Tales of the Red Tape #5: Calorie Counts Forced Down Our Throats

COMMENTARY Government Regulation

Tales of the Red Tape #5: Calorie Counts Forced Down Our Throats

Apr 6, 2011 1 min read
COMMENTARY BY

Former Senior Research Fellow in Regulatory Policy

Diane Katz was a research fellow in regulatory policy at The Heritage Foundation.

You’re too fat, and vending machines are to blame. The government says so and is doing something about it.

To temper the snack food cravings we are supposedly incapable of controlling, Congress is forcing vendors to post the calorie counts of vending machine items. Thus, we’ll supposedly pick the healthier brand of potato chips, cookies, candy, and soft drinks.

According to the designated enforcer, the Food and Drug Administration (FDA), the new regulation will add 14 million hours of extra work each year to vending machine operations.

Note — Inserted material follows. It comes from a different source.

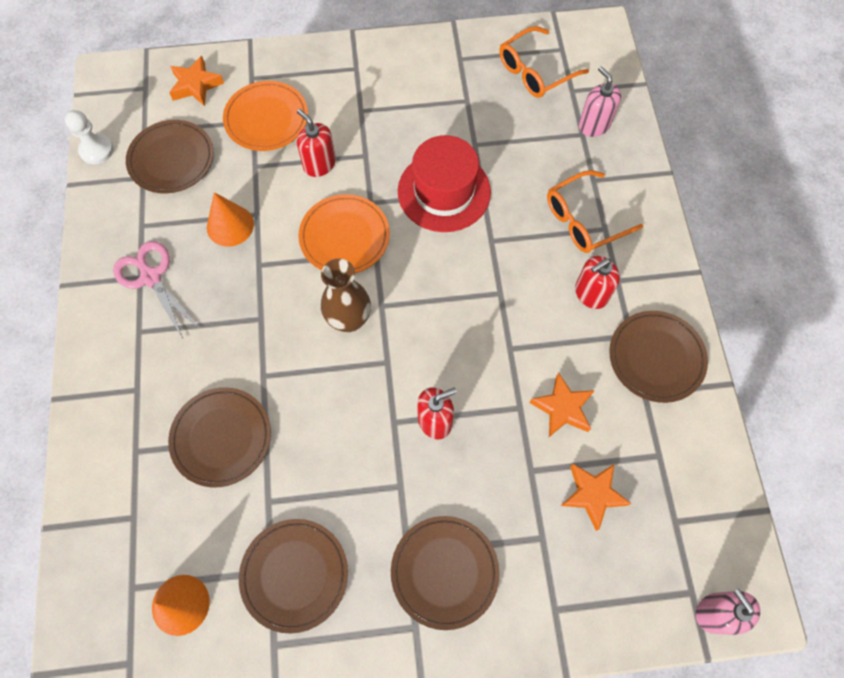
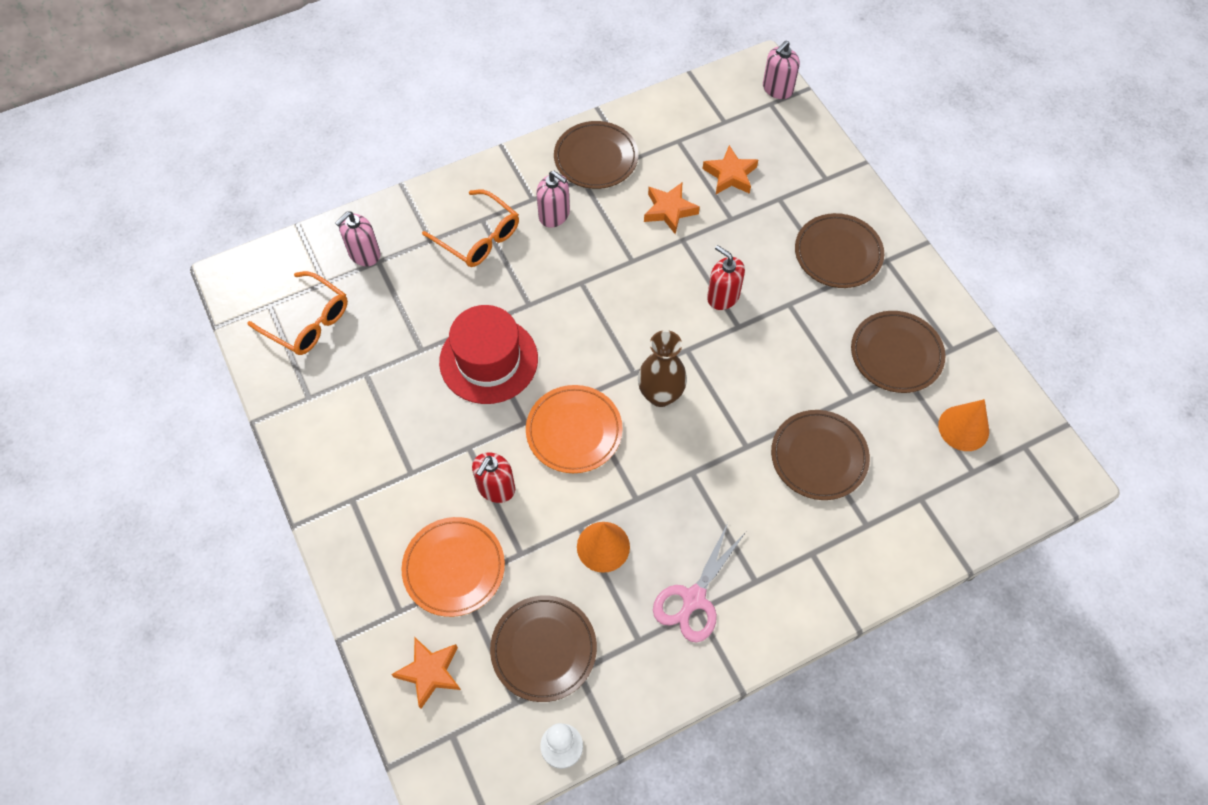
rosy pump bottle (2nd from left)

The FDA openly admits that there’s no demand for such labels: “Consumers may ignore future costs of overeating, relative to the current gains from eating, even when they understand the connection. Therefore, consumers do not generally demand calorie and other nutrition information for food away from home. … Given the costs and the uncertain reception for calorie information that many consumers appear not to care about, most vending machine operators have chosen not to display calorie information.”

Well, duh!

The most irritating part about the whole deal? Information about caloric content does not change consumer behavior, researchers report. And yet the FDA has the gall to call the absence of calorie labeling on vending machines a “market failure.”

Let’s summarize. Consumers don’t want calorie information about vending machine snacks, so vendors haven’t provided it. Consequently, government decides that both consumers and vendors must be forced into it.